= Gaius Javolenus Calvinus =

Gaius Javolenus Calvinus was a Roman senator of the 2nd century AD who occupied a number of offices in the imperial service, as well as serving as suffect consul between 140 and 143.

An inscription found in Grottaferrata in Campania provides his full name: Gaius Javolenus Calvinus Geminius Capito Cornelius Pollio Squilla Quintus Vulcacius Scuppidius Verus. Géza Alföldy suggests that the second and third elements in his name are due to adoption by a relative of Javolenus Priscus.

The same inscription from Grottaferra provides information about his cursus honorum as far as his consulate. Calvinus began as one of the decemviri stlitibus judicandis, one of the four boards that comprise the vigintiviri. This was followed by a commission as military tribune in Legio V Macedonica, stationed in Syria. Calvinus then served as quaestor in Africa.
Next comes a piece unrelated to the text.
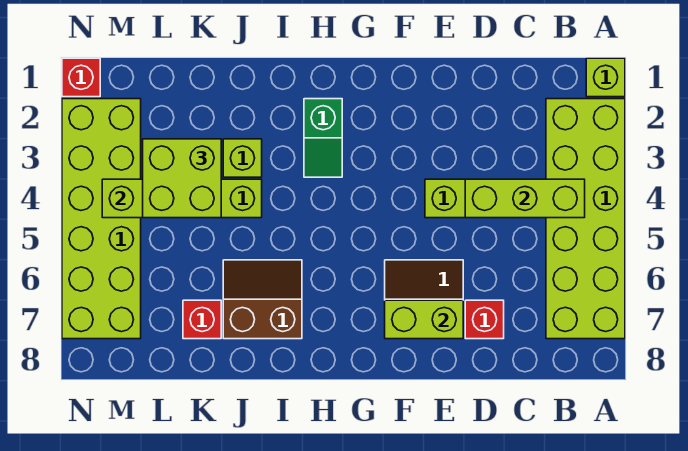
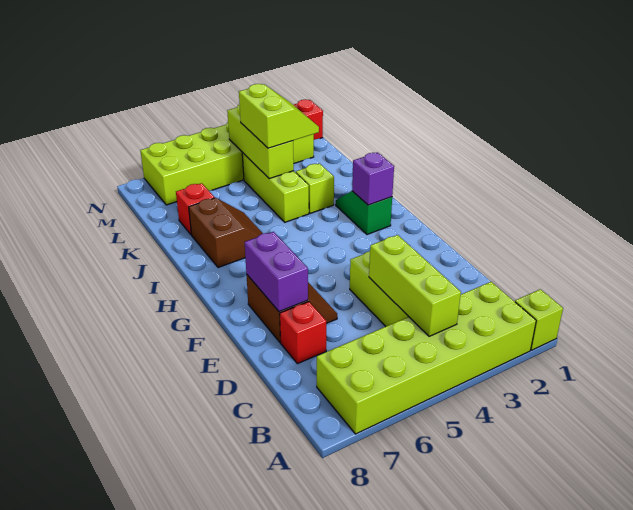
lime brick E7:F7 level 2 -> purple brick E7:F7 level 2
green slope H2:H3 level 1 top 2 -> green slope H2:I2 level 1 top H
none -> purple brick H2 level 2
lime brick K3:L4 level 3 -> lime slope K3:L4 level 3 top 4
Later, he was the emperor Hadrian's candidate for the other traditional Roman magistracies of plebeian tribune and praetor; this dates the last prior to Hadrian's death in 138. As ex-praetor, Calvinus was appointed legatus legionis or commander of Legio III Gallica, also stationed in Syria, which Alföldy dates to around 138. He governed the imperial province of Lusitania, which Alföldy dates to the first years of the reign of Antoninus Pius, then the public province of Hispania Baetica, but his tenure in the second province cannot be dated any more closely than between the years 138 and 143.

The life of Calvinus is a blank after his consulate.